# Question For The DIY/Electronics Folks



## keto (May 23, 2006)

Iyam a total noob with respect to electronics, but am teaching myself and trying to build a few pedals.

In my search for parts, the schematic for a Jordan Bosstone calls for a 50pf capacitor. Another schematic, for the Red Llama, calls for a 51pf cap. 

All I could find were 47pf 'square box' caps, they were cheap so I bought a pack of 5. Are these going to work, is that value 'close enough'?

I can find and link the schematics/layouts if it will help.


Also....I forgot to clarify at the store, too much on my mind. Is a c333kaa the same as .033uf? Is a c223kaa the same as .022uf?

Thanks in advance!


----------



## keeperofthegood (Apr 30, 2008)

Post up the schematics anyways but I will offer a wild guess. The lower the capacitor the higher the frequency of the circuit it is in. 50pf is pretty low, it could either be a timing element or a high frequency bleed off or blocker. In the timing case yes, a few pico farads can have a fair impact, in the bleed off odds are they will be close enough.

In another manner they can be seen as the same:
20% tolerance so 47 + or - 20% would be:

47 + (47 * .2) = 56.4
47 - (47 * .2) = 37.6

So yea, I would just go with it and not worry


----------



## Guest (Dec 29, 2009)

+1 to don't sweat a few microfarads. If they're on filters it's likely you won't hear the differences. And you won't screw anything up fooling around with alternate values.


----------



## mhammer (Nov 30, 2007)

Ditto.

It is fair of you to inquire about component values and wonder how they change the sound. They do, for sure. But the fact of the matter is that, unless otherwise stipulated, most passive components will have the sorts of tolerances/variation that make it unworthy of your worry of small differences. certainly, if you want the tone to be a little more this way or that, you can play with component values. But in most instances, if a valid schematic is wired properly with values that are close enough, it will work; maybe not to your satisfaction, but it will work well enough for you to know what it is you like about it and what you wish to change.

The Bosstone is a cool little circuit. by the way. There are two versions of it: a California and a Nashville version. I've only ever built the California version.


----------



## keto (May 23, 2006)

So, I finished it up....but I've never done this before, and it doesn't make fuzzz. I couldn't find switches, so I tried to wire it up without a switch and that *could* be the problem. Anyone care to take a peek and speculate?

You can see the intended layout above.


----------



## mhammer (Nov 30, 2007)

I notice that you have a metal can transistor. Note that their pinout is somewhat different than the usual black plastic type. Possible you don't have the right pins in the right place?
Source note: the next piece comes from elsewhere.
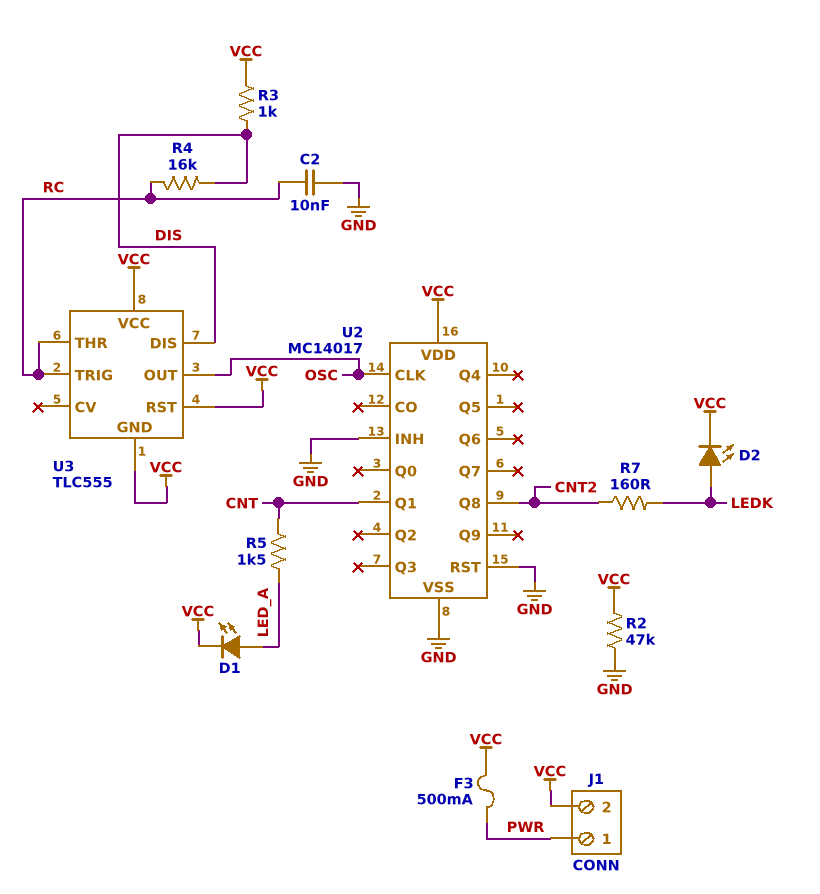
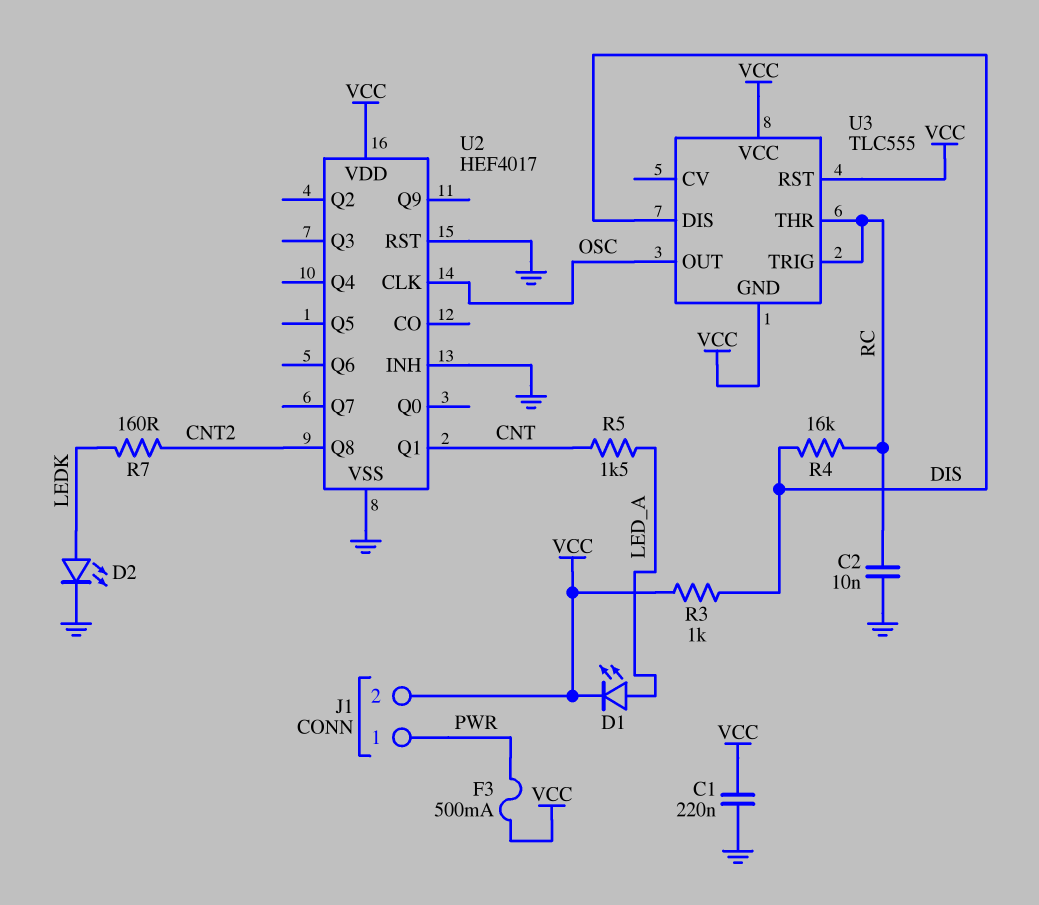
C1: none -> 220nF (GND, VCC)
D2: LED (A LEDK, K VCC) -> LED (A LEDK, K GND)
R2: 47k (GND, VCC) -> none
U2: MC14017 -> HEF4017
The soldering needs a bit of work. I'd recommend making ground connections not by simply bending a piece of wire over your "ground bar", but actually soldering to it. Remember that in the world of electrons, a one micron gap that is not visible to the eye is like leaping across the grand canyon.

These are all typical beginner errors. Been through all of that myself....too many times to want to think about. In time, you'll anticipate all of that and experience the joy of a build that fires up at first go.


----------



## dtsaudio (Apr 15, 2009)

keto said:


> Is a c333kaa the same as .033uf? Is a c223kaa the same as .022uf?



Yes, that's correct. The third number is the number of zeros to give the capacitance in picofarads.
ie. 333 = 33000 picofarads = .033 microfarads


----------



## greco (Jul 15, 2007)

mhammer said:


> Remember that in the world of electrons, a one micron gap that is not visible to the eye is like leaping across the Grand Canyon.


Good one ...must remember this!! :bow:

Cheers

Dave


----------



## keto (May 23, 2006)

Thanks folks!

-I double checked the pinout of the 2N2222A metal can trans, I have it correct.

-I had trouble getting solder to stick to my bridge wire, the bare copper one....but I do think there is a connection. I may tear it all apart and start over, got some different bare-but-tinned wire yesterday to use for this sort of thing.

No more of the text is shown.